Publishing date: Apr, 06, 2020
Ten years ago, pop music offered an escape from people’s problems, buoyant with carefree lyrics and upbeat dance breaks. As a new generation takes over the airwaves, the pop genre has shifted to somber resonance full of deeply personal material—a catharsis for those problems.
Although it seems as though Alec Benjamin is joining this new wave of young pop artists with dark and poignant content, the rising singer-songwriter is actually pulling inspiration from the past—his attempt to keep something classic alive.
“I want to be like Leonard Cohen,” he says. “I’m just trying to continue the tradition of American storytelling, which I feel like hasn’t happened in a long time. Everyone else has been more of an Adele-style thing, which is cool, but it’s a different art form.”
Benjamin catches himself, quickly amending his sentences for fear of saying something he doesn’t entirely mean. “Sometimes I have a difficult time articulating myself,” he confesses. “That’s why I do it in song.”
Still, for all of his old-soul tendencies, Benjamin has connected in a big way with younger audiences, particularly on video-sharing app TikTok, which is quickly taking a stranglehold on determining which songs are the next to explode. “TikTok has been a vital part of discovering my music,” he says. “It’s awesome.” Just look at the scores of preteens eager to upload their own dance video to fellow Internet superstar Doja Cat’s “Say So.”
As life continues to shift online, the gap between what labels think people want and what they actually want is quickly becoming a chasm, something that Benjamin is well aware of. “It’s just culture,” he says. “These are kids that dictate what’s popular. They like it, and that’s what goes, and it doesn’t really matter what anyone else says. So many times, people that I work with will be like, ‘that song’s not a hit,’ and it’s like, look at the numbers! That’s a hit!”
Just look to Benjamin’s most popular song, “Let Me Down Slowly,” which has racked up more than 500 million streams on Spotify with no radio play or debut album to back it up.
For someone whose music is full of harrowing references to his own struggles with mental health and toxic relationships, Benjamin doesn’t seem too concerned with how much the kids seem to gravitate to his darker material.
“I think they’re pretty perceptive,” he says of his fans. “If you watch YouTube vlogs and things like that, people are talking about some serious stuff. I felt a lot of the same things in the music that I’m writing now when I was 14. If I felt that way, there’s gotta be other 14-year-olds that feel the same way, right?”
Of course, Benjamin knows the impact that powerful lyrics can have on someone at a very young age all too well—he was jamming out to Eminem at age seven, and even credits the provocative rapper for teaching him the power of a shocking and blunt lyric.
“I heard his lyrics and I was like, ‘oh man, it’d be tight if I could do something like that,’” he says. Obviously, any second grader cool enough to be dancing around his house to “Without Me” was always destined for big things.

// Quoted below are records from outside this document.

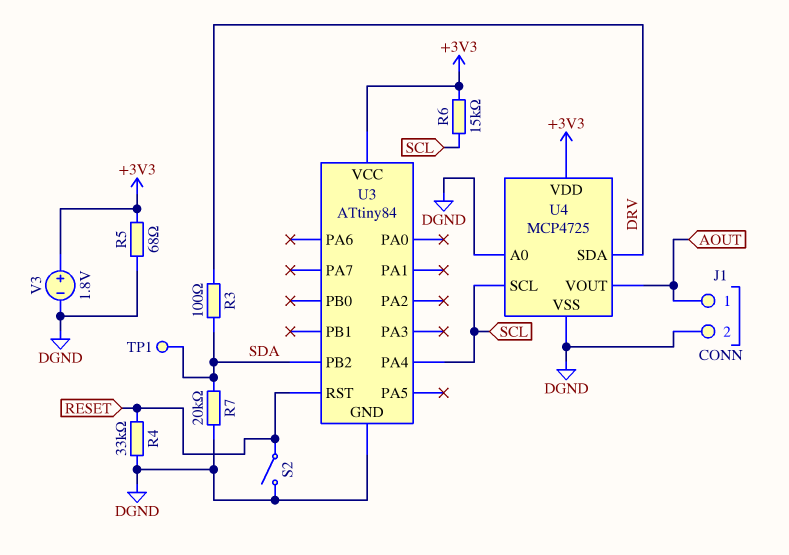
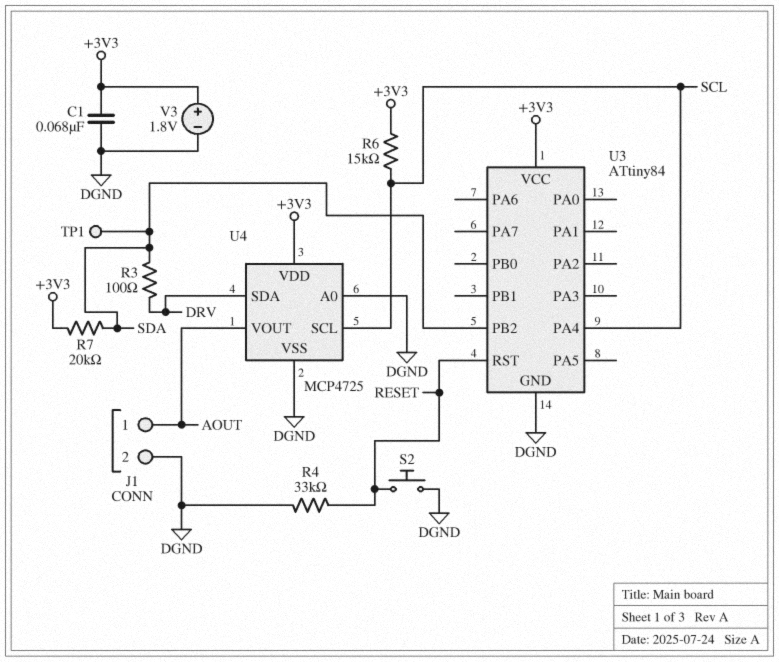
C1: none -> 68nF (+3V3, DGND)
R5: 68 (+3V3, DGND) -> none
R7: 20k (DGND, SDA) -> 20k (+3V3, SDA)
S2: switch (DGND, RESET) -> button (DGND, RESET)

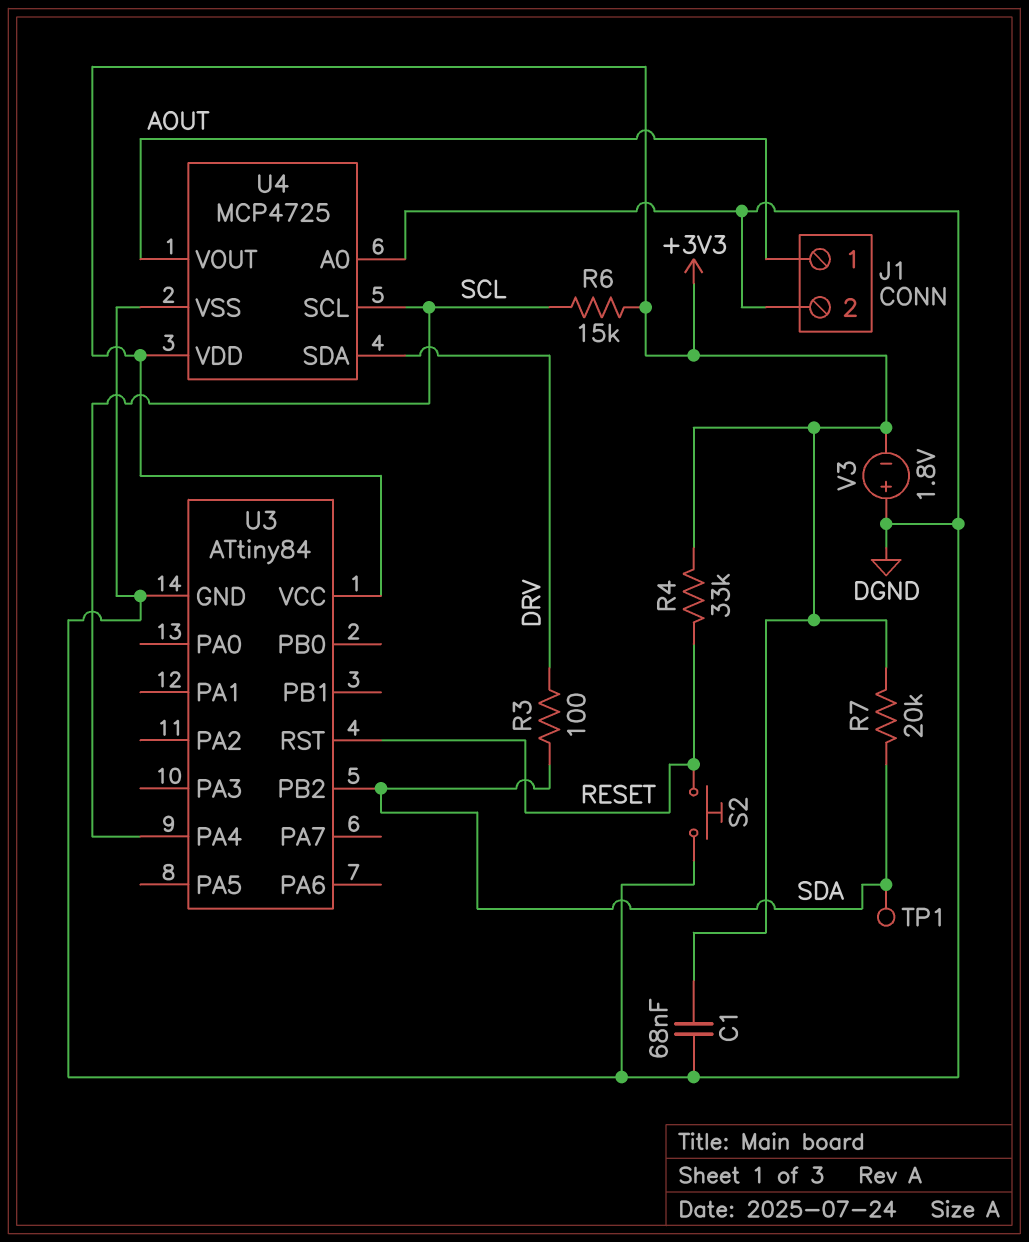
R4: 33k (DGND, RESET) -> 33k (+3V3, RESET)
V3: 1.8V (plus +3V3, minus DGND) -> 1.8V (plus DGND, minus +3V3)

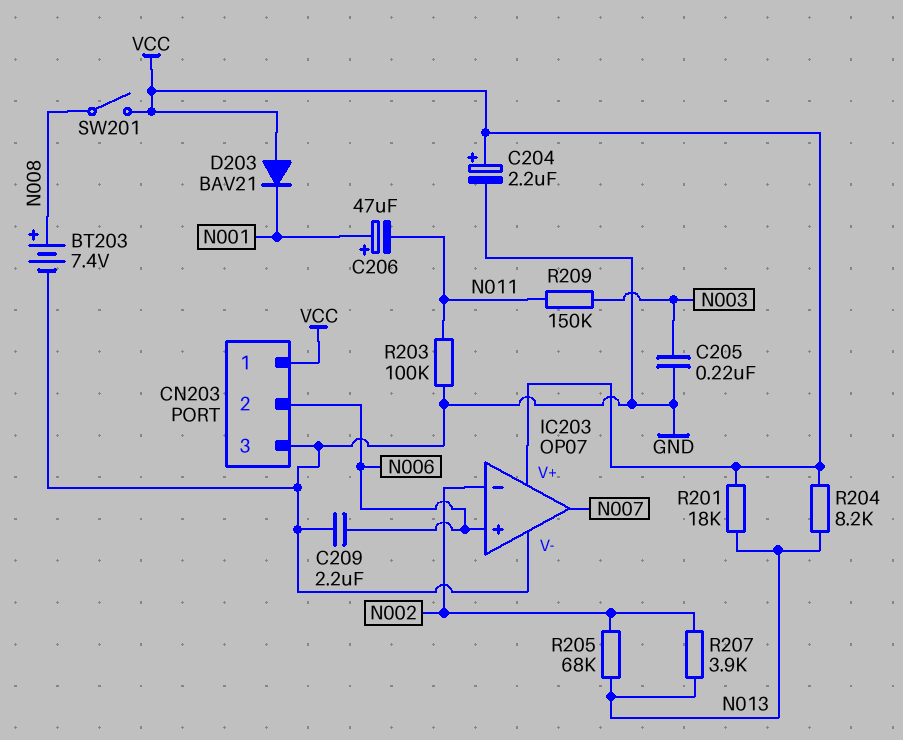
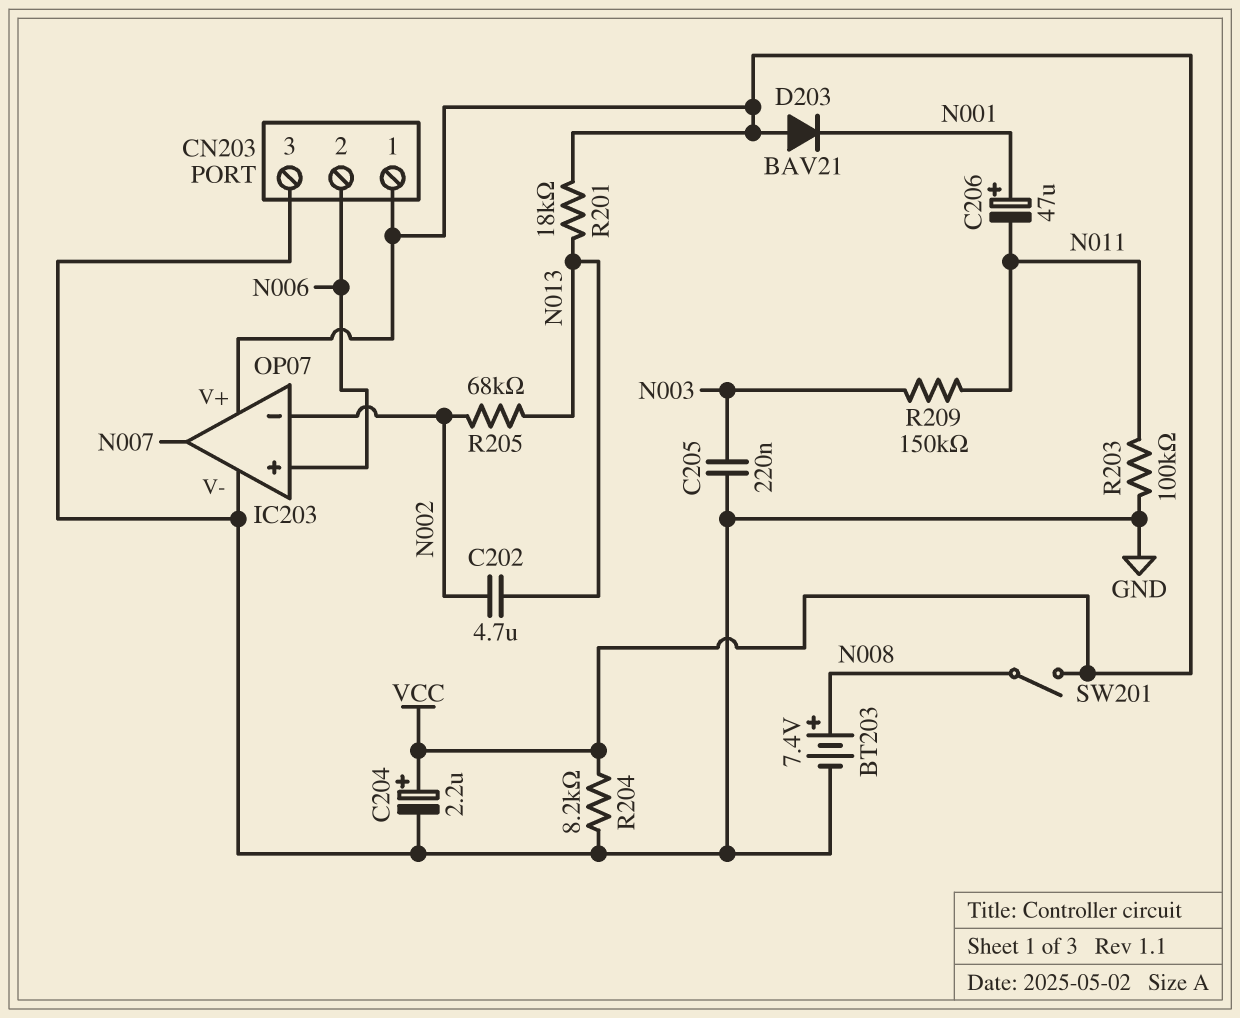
C202: none -> 4.7uF (N002, N013)
C209: 2.2uF (GND, N006) -> none
R204: 8.2k (N013, VCC) -> 8.2k (GND, VCC)
R207: 3.9k (N002, N013) -> none

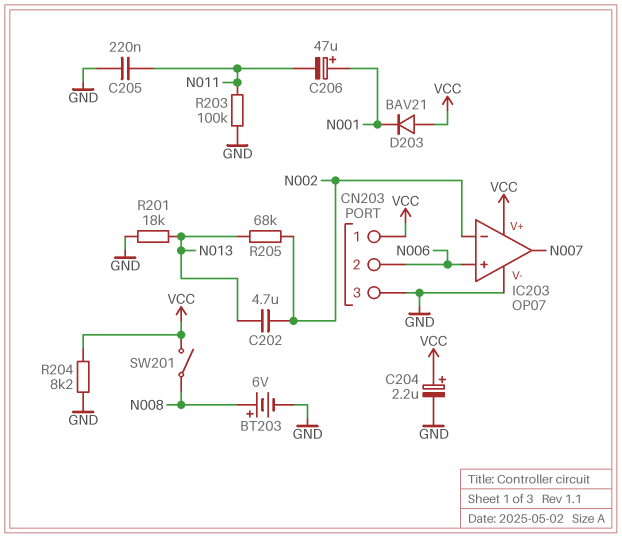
BT203: 7.4V (plus N008, minus GND) -> 6V (plus N008, minus GND)
C205: 220nF (GND, N003) -> 220nF (GND, N011)
R201: 18k (N013, VCC) -> 18k (GND, N013)
R209: 150k (N003, N011) -> none

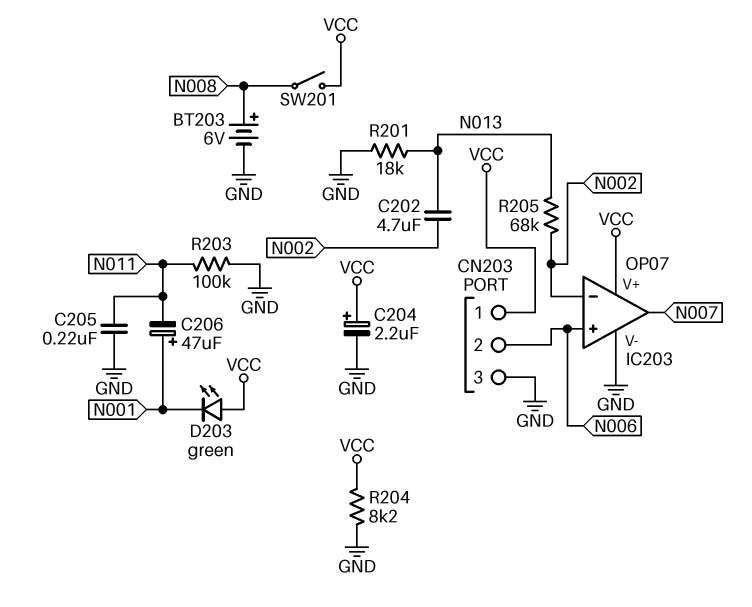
D203: diode BAV21 (A VCC, K N001) -> LED green (A VCC, K N001)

Outside of such wide-ranging influences as Cohen and Slim Shady, Benjamin names Paul Simon and John Mayer as some of his musical idols, and has been working with artists from all over the musical spectrum, most recently country-pop queen Kacey Musgraves.
But don’t try to silo him into one genre. To him, fitting into a category is largely unimportant. What matters most is the heartfelt story a song can tell. “I feel like when you strip a song down and just play it on acoustic guitar, you could make any song a country song, or a pop song, so I don’t think that matters so much,” he says. “I want to tell a story that can stand on its own without music, but you also want the music to stand on its own, and I think that’s where it becomes an art—storytelling in music.”
Sometimes, it’s as simple as how physically good it feels to say the words. Benjamin says his most recent single, “The Book of You & I,” is one of his favourite songs he’s ever written. “I like the way the lyrics feel phonetically when I sing them. I don’t know why! Some songs, they just feel good to sing, physiologically, or the chord shapes on the guitar.”
Regardless of his many influences and approaches, it’s clear the raw presentation of his inner demons is already striking a chord to his widespread allegiance of fans.
For Benjamin, that means his mission is accomplished.
Alec Benjamin’s debut album, These Two Windows, is available now via Warner Music.